Sans sous-estimer le réflexe ultime de racisme à la dernière minute dans l'isoloir (les Blancs peuvent le trouver trop noir et les latinos et les Noirs peuvent aussi le trouver trop blanc), tous les feux verts semblent s'allumer, que ce soit l'augmentation du nombre d'inscrits sur les listes électorales, notamment chez les Noirs, les jeunes et les hispaniques ou que ce soit la plus forte participation des électeurs inscrits comme démocrates au cours des votes anticipés. Mais souvenons-nous de la victoire inattendue de Truman contre Dewey, pourtant donné vainqueur en 1948.

 

La victoire d'Obama serait fortement symbolique. Pour tous les Noirs, elle serait le triomphe de la fierté. Symbole de réussite pour tous les Afro-Américains, elle tournerait une page d'histoire en inaugurant une nouvelle ère post-raciale. Messager d'un métissage mondial en marche, Obama deviendrait le héraut d'une Amérique réconciliée avec elle-même au-delà des clivages partisans et des races.

L'arrivée de Barack Obama à la Maison-Blanche bouleverserait le paysage politique et pas seulement parce qu'il serait le premier président noir des États-Unis mais parce qu'il marquerait la fin d'une longue période inaugurée par Abraham Lincoln et l'abolition de l'esclavage.

Renouveau du rêve américain

Chevalier du changement, porteur d'espoir, Obama incarne le renouveau du rêve américain. Sa victoire confirmerait aussi un puissant désir de changement et de rupture avec l'administration Bush, tout en marquant le retour de la légitimité et du leadership du président américain sur la scène mondiale avec une volonté affirmée de multilatéralisme.

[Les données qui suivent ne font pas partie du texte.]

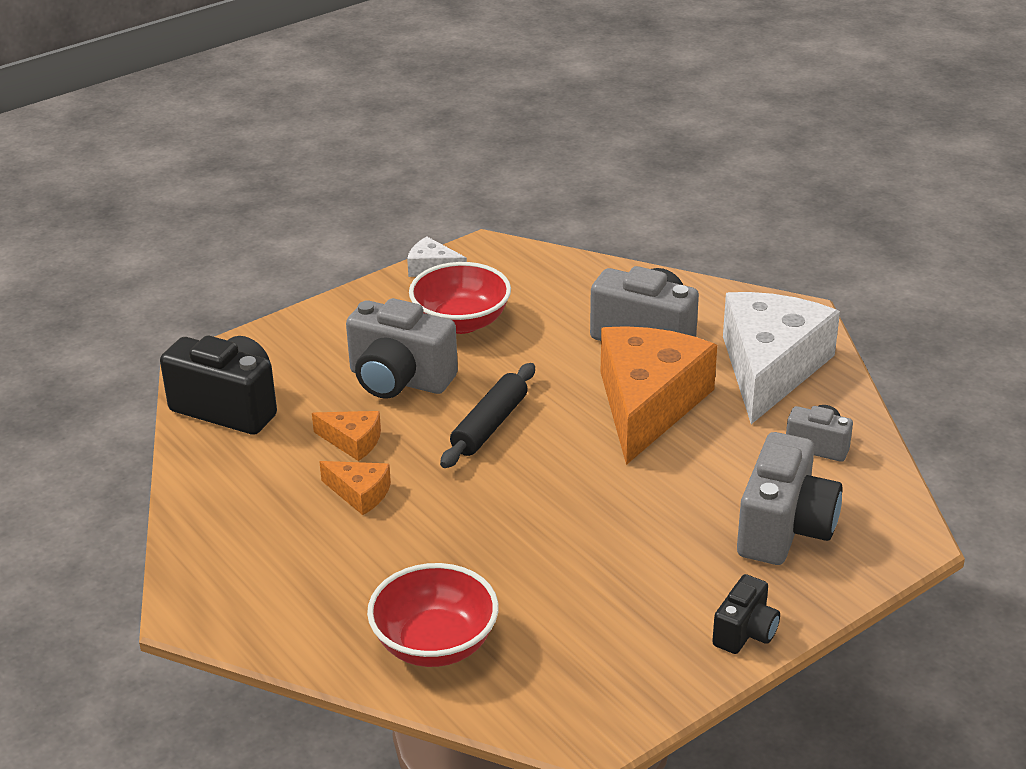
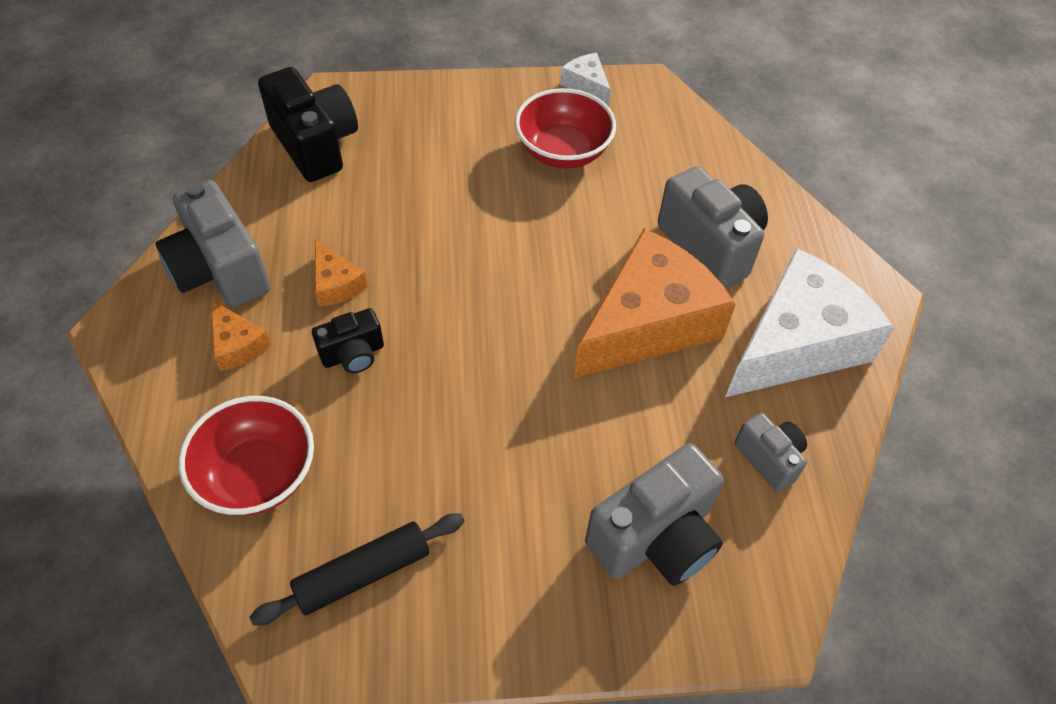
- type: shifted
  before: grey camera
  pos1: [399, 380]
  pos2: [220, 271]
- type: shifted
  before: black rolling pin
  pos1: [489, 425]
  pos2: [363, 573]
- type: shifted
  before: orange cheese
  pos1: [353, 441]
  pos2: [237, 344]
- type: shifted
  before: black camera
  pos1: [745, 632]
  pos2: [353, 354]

La question irakienne distrait les États-Unis de la véritable menace terroriste qui se situe davantage en Afghanistan et au Pakistan et il est urgent de renouer des alliances et de ne plus céder à la tentation du repli et de l'isolationnisme, renforcée depuis le 11 septembre 2001.

L'élection de 2008 marquera de toute manière la fin du «reaganisme», du «moins d'État», des marchés déréglementés, de l'Amérique triomphante, le tout étant naturellement accéléré par la crise financière.

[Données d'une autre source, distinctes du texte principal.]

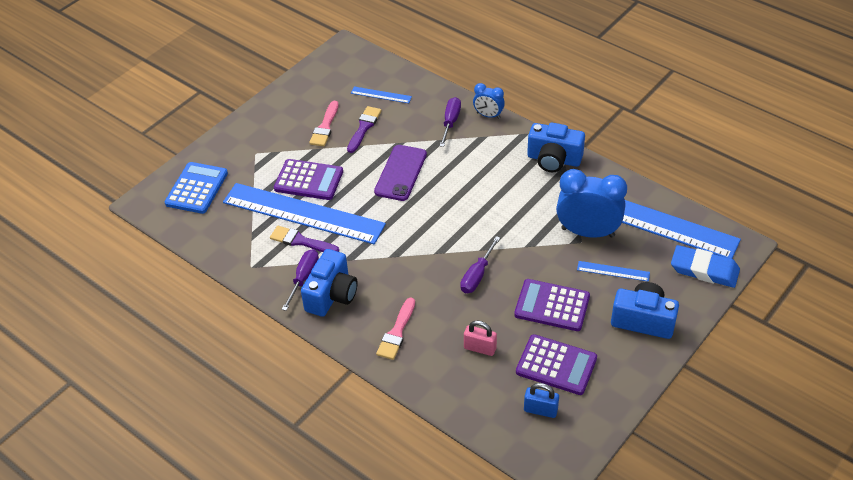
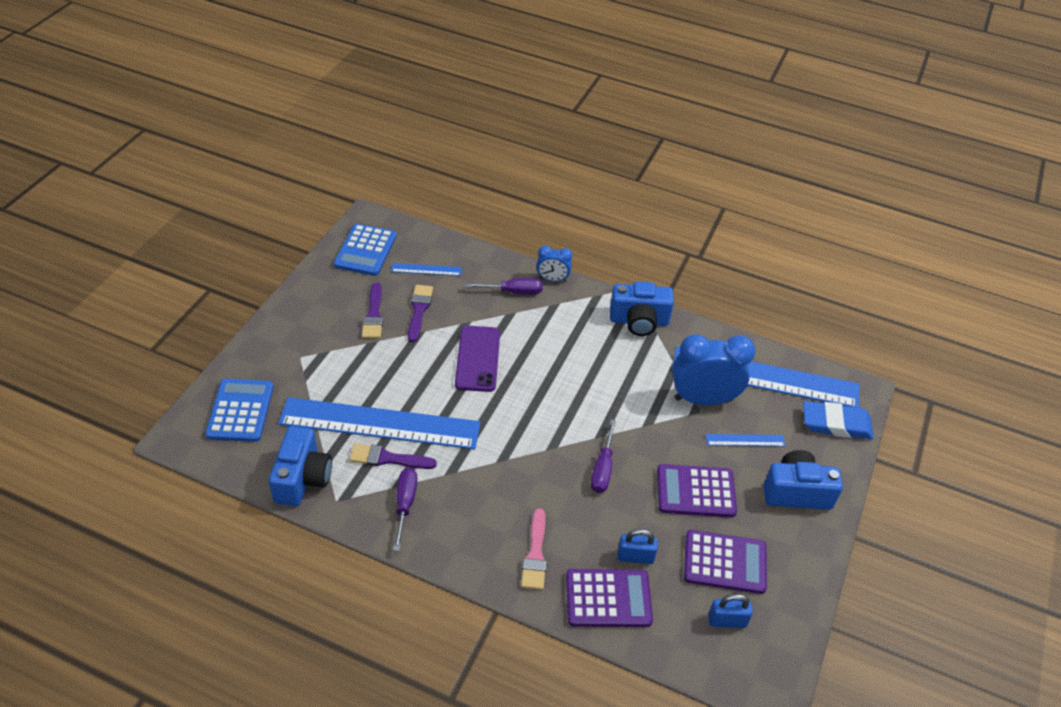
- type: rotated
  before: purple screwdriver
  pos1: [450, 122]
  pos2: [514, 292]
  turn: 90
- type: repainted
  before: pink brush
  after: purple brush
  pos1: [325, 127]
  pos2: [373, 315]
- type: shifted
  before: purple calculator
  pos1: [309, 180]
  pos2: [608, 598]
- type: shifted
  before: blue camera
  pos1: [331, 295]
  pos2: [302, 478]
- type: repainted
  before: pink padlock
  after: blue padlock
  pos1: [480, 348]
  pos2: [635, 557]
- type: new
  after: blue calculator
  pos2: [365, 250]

Quelle que soit l'issue du scrutin, c'est déjà la fin du règne blanc et masculin. Mais Obama aura du pain sur la planche, s'il est élu. Parmi les sujets urgents: régler le conflit irakien, réaffirmer un leadership mondial contesté, réduire la pauvreté accrue par la crise des subprimes et l'explosion de la bulle immobilière, instaurer un système de santé moins coûteux et moins injuste.

L'Amérique a besoin d'une nouvelle donne. Le vrai problème du nouveau président sera d'être à la hauteur des enjeux et, tout simplement, de ne pas décevoir, tant les attentes sont grandes.

L'auteur est professeur de civilisation nord-américaine à la Sorbonne.